4 Categorical Type Responses
So far, we have dealt with continuous, binary, and count responses using OLS, Binary Logistic, Poisson (or Negative Binomial) regressions, respectively.
Nonetheless, we have not covered those discrete responses with more than two categories. Recall that the nature of these responses could be:
- Nominal. We have categories that do not follow any specific order—for example, the type of dwelling according to the Canadian census: single-detached house, semi-detached house, row house, apartment, and mobile home.
- Ordinal. The categories, in this case, follow a specific order—for example, a Likert scale of survey items: strongly disagree, disagree, neutral, agree, and strongly agree.
Moreover, you have seen that using OLS to fit a model with a binary response variable has important problems. Frequently, the restricted range is not respected in terms of the fitted values from our training set or if we use the fitted model to make predictions on a different testing set. So then, we use Binary Logistic regression.

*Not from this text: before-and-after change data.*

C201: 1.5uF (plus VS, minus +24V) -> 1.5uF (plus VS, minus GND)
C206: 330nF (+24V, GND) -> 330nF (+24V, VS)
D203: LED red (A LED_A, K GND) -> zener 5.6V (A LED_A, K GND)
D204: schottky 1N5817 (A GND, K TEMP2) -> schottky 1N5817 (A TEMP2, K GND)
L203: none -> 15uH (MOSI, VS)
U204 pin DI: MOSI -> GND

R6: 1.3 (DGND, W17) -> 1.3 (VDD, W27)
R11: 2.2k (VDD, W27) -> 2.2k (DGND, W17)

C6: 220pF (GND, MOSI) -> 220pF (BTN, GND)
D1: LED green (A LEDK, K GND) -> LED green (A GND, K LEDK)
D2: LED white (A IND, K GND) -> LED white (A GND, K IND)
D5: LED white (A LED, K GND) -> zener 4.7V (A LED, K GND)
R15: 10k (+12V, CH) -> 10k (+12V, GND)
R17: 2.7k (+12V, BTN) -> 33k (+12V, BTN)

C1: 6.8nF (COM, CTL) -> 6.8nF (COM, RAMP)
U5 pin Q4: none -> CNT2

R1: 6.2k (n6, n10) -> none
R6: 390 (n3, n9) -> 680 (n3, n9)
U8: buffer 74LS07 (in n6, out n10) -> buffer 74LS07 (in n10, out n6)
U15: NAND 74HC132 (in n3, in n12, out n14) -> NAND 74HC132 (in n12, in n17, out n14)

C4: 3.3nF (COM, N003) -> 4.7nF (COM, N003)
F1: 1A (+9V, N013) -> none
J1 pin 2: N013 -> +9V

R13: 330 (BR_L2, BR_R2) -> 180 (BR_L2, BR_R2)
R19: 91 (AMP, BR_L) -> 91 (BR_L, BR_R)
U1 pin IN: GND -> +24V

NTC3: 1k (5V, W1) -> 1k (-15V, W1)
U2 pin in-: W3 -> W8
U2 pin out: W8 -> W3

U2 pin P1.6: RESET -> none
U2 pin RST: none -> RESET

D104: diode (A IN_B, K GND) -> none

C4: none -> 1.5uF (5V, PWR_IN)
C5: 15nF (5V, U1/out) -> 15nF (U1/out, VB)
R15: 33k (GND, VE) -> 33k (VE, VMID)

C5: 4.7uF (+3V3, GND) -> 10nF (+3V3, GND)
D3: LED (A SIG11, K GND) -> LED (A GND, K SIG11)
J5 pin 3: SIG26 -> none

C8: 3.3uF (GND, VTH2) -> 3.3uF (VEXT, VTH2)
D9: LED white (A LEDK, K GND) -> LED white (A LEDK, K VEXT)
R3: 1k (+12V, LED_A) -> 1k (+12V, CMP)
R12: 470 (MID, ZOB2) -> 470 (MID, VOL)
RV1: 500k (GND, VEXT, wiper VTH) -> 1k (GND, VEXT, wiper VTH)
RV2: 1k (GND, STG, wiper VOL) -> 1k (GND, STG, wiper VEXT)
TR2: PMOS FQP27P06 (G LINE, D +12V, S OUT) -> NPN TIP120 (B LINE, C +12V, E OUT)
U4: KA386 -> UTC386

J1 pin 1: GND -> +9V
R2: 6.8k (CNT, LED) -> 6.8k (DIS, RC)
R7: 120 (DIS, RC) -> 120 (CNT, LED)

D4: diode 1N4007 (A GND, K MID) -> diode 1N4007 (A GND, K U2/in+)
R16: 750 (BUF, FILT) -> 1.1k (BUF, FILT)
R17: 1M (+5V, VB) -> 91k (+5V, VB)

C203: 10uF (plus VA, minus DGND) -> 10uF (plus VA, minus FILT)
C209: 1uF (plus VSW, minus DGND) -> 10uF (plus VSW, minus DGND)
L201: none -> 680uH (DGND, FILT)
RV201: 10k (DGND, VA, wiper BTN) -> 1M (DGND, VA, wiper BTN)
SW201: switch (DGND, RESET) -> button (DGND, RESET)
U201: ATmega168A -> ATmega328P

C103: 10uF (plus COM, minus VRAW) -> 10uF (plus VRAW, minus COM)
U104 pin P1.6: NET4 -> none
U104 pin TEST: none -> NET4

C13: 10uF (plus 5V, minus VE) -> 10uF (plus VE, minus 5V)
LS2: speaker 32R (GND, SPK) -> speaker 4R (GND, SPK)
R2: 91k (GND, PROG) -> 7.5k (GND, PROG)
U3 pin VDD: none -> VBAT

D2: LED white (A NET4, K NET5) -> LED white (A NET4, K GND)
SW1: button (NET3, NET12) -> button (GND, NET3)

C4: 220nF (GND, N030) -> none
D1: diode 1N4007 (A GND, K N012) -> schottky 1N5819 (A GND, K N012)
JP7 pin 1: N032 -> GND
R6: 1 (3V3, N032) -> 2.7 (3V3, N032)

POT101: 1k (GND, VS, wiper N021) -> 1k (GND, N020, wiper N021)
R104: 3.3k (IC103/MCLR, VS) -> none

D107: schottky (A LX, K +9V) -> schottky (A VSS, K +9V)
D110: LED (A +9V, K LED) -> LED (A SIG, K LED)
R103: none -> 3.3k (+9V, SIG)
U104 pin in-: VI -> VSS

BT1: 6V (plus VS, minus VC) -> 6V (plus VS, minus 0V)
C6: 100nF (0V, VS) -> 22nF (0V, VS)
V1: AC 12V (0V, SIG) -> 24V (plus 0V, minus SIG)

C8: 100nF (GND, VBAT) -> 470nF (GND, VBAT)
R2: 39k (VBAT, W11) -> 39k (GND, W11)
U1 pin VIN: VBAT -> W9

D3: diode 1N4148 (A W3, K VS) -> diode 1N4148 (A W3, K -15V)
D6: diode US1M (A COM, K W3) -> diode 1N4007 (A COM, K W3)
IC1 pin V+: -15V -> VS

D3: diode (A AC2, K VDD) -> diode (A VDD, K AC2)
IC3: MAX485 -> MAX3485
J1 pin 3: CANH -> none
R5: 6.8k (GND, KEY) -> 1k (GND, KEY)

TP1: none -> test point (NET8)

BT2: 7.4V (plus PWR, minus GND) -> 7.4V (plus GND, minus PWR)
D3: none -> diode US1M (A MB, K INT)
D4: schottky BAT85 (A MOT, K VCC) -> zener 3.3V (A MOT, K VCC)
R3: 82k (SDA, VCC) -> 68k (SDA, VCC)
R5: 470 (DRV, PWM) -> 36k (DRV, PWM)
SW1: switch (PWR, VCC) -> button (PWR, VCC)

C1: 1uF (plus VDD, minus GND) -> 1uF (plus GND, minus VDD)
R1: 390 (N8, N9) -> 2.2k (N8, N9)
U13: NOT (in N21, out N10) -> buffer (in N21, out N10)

Recall that Binary Logistic regression’s link function (the logarithm of the odds or logit function) restricts the corresponding probability of success to a range between \(0\) and \(1\) while relating it to the systematic component (i.e., the regressors and its corresponding parameters!).
Nevertheless, this GLM has an important limitation: it is restricted to a Bernoulli trial with only two classes (success or failure).
Then, we might wonder:
What if we have more than two classes in the categorical response?
Let us pave the way to two new GLMs to address this matter: Multinomial and Ordinal Logistic regressions.
5 Multinomial Logistic Regression
Moving along with GLMs, let us expand the regression mind map as in Figure 2 to include a new model: Multinomial Logistic regression.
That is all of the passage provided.